The work communicates the current political content with all usable references and symbols. And that is the problem because a viewer feels that the artist is employing a vocabulary not only too direct, but almost flowing to the brim. Like a recipe of delicious dish, you get all ingredients – to savour your views on the Al Qaeda and Taliban, the US invasion, international interference, and the feeble state of political and social structures in the newly-restored Republic of Afghanistan.
Here one must check one’s habit of interacting with art; because a message that is remote, indirect, layered and diffused may appeal to the sensibility of a person, who is detached – artistically and emotionally. He/she prefers a hint, a clue, a suggestion, because it empowers him/her to decode the narrative and to become its master. In the conventional art of miniature painting, details of a court, an expedition, a hunt, an intimate space were depicted. However, today when we see them, we forgo the immediate content and find something else to connect within these miniatures. In the same lieu, one looks at Ali’s tapestries, and while appreciating their ‘message’, still looks for some hidden meaning.
Khadim Ali, however, has created a number of digital drawings, in which demons and fire-emitting figures are drawn next to layers of intestine like forms. Similar monsters and sections of human organs are surrounded by Buddha statues. Probably, this is a reference to the demolition of the Bamiyan Buddha in 2001. In these works, though executed mechanically, one cherishes a painterly quality. A label not about putting amount of colour on a surface, but an attempt to embellish reality under a load of artistic material/technique/excellence.
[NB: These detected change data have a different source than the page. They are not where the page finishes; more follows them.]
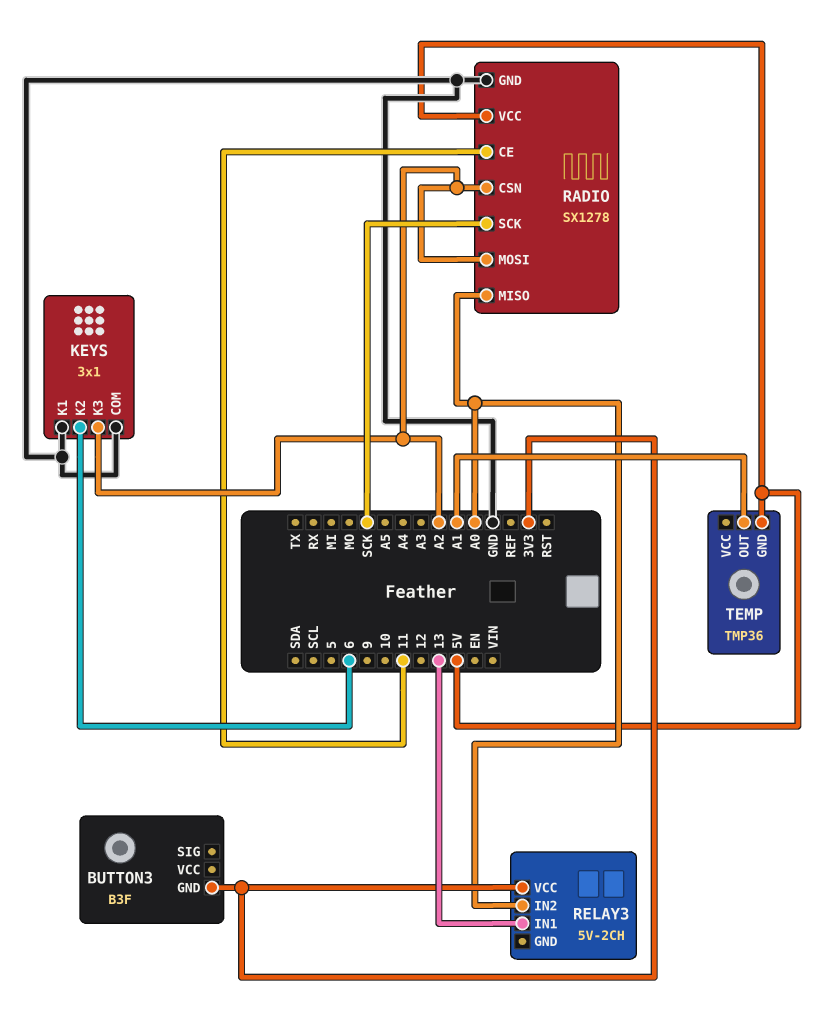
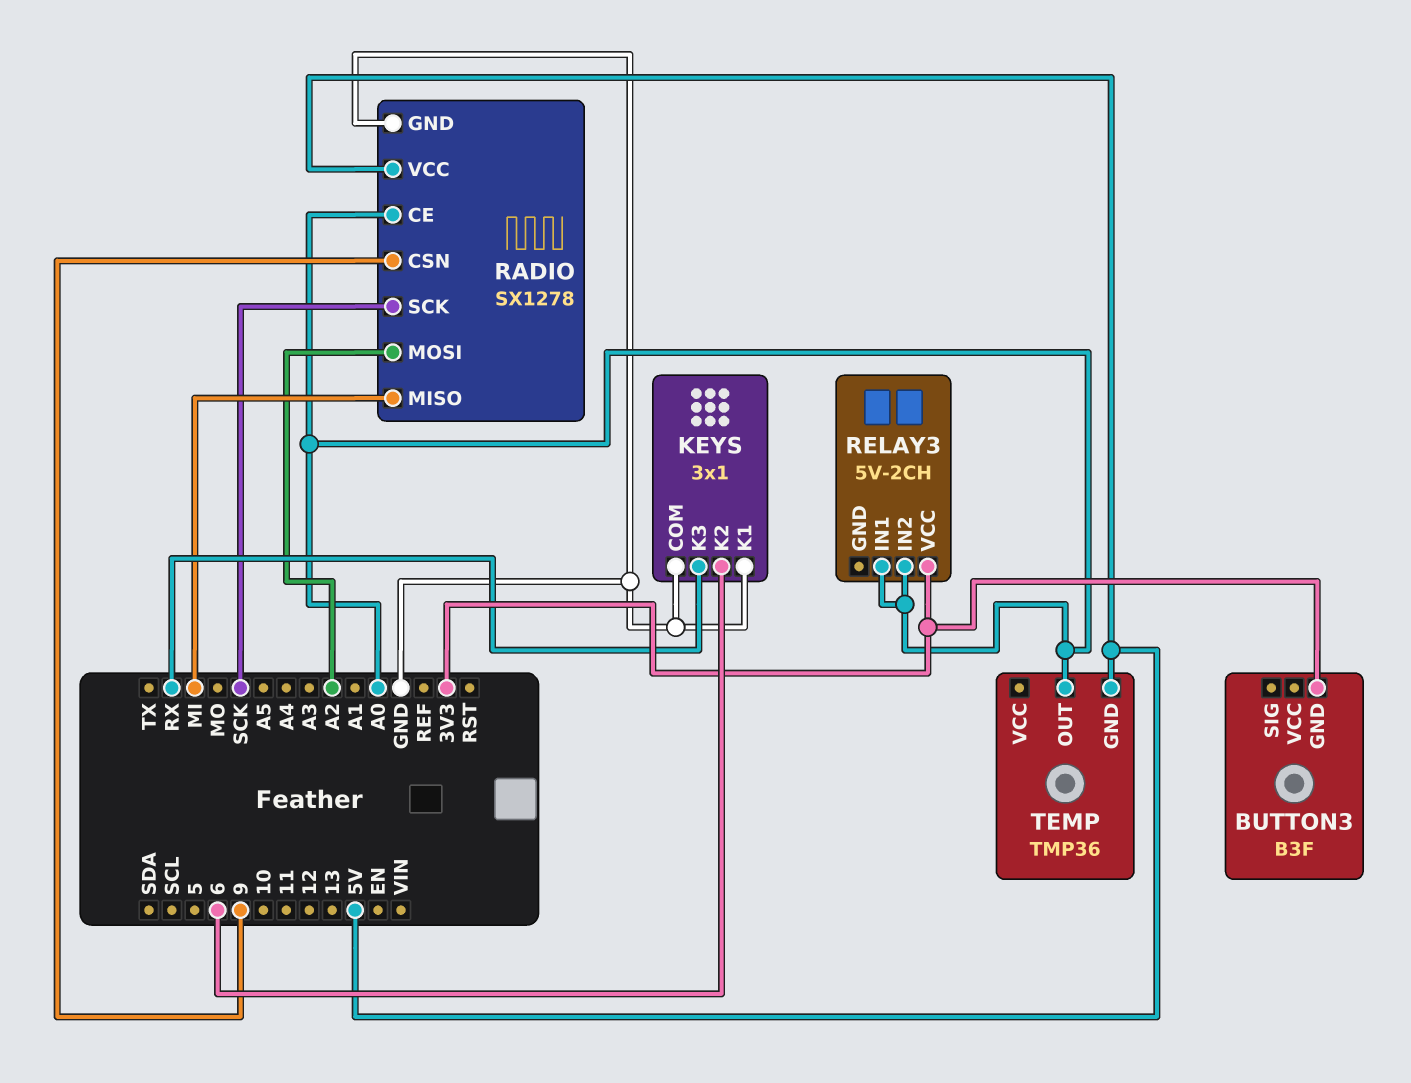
KEYS pin K3: A2 -> RX
RADIO pin CE: 11 -> A0
RADIO pin CSN: A2 -> 9
RADIO pin MISO: A0 -> MI
RELAY3 pin IN1: 13 -> A0
TEMP pin OUT: A1 -> A0

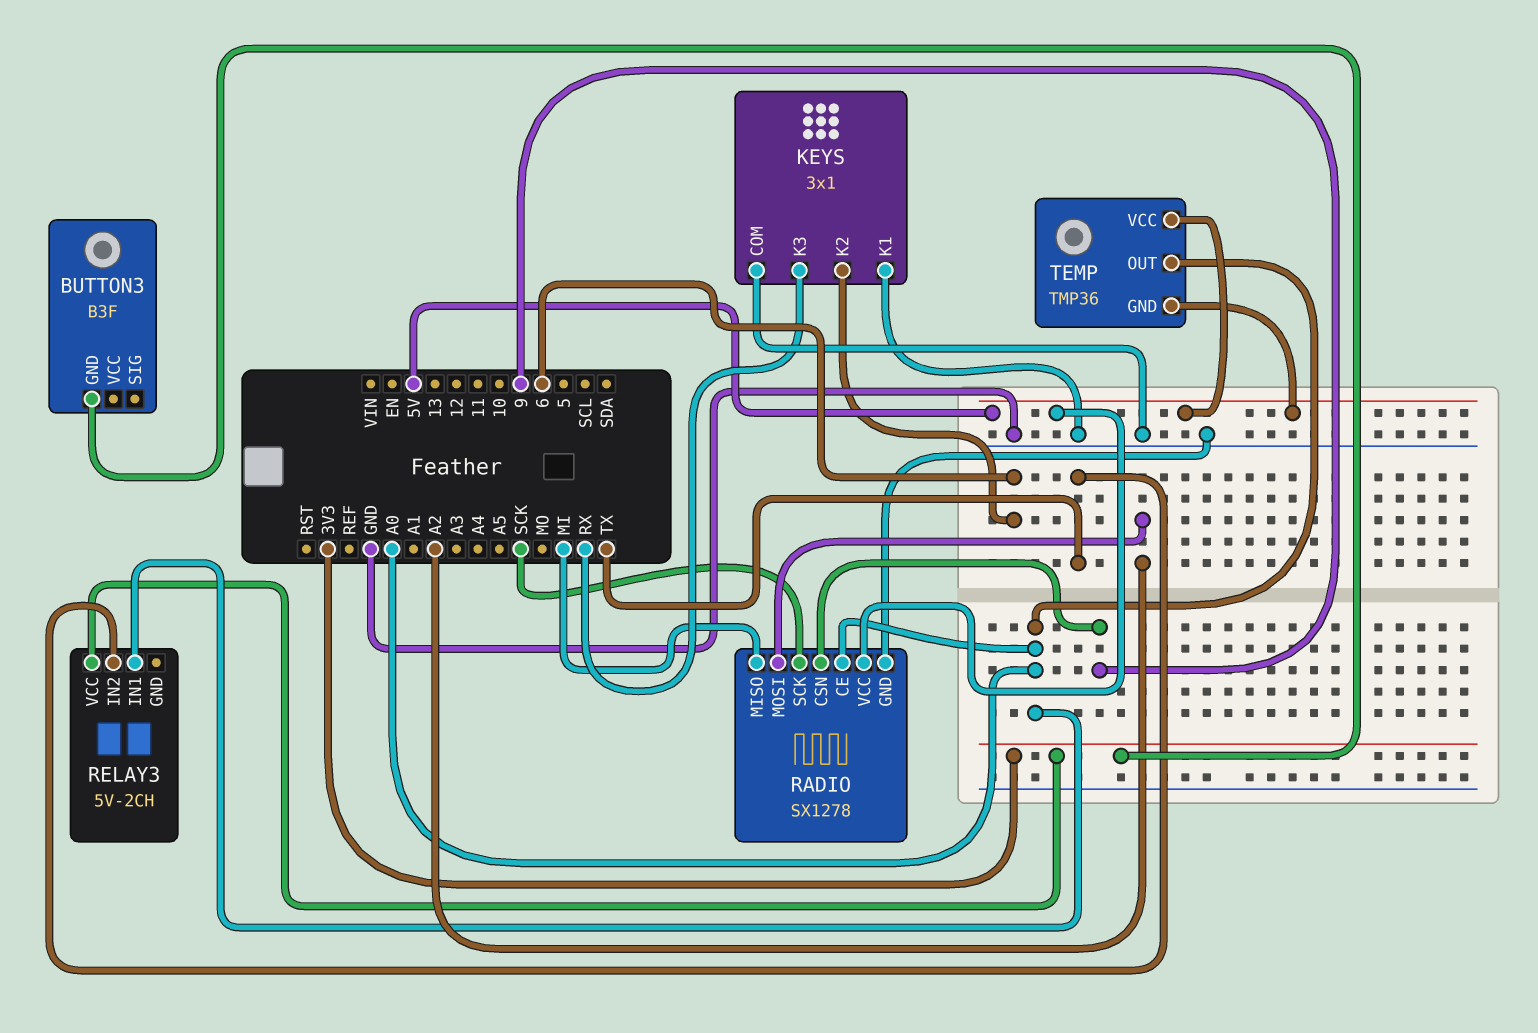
RELAY3 pin IN2: A0 -> TX
TEMP pin VCC: none -> 5V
These digital pieces are kosher for the art audience, but one feels that the tapestries from the Aicon exhibition are as complex and problematic as the issues Khadim Ali is negotiating with in his art. What is happening or is about to take place in Afghanistan, can be measured in his work, because it is a war between locals and invaders; between the pious and infidels; and between the past and the present. It is a war without a winner.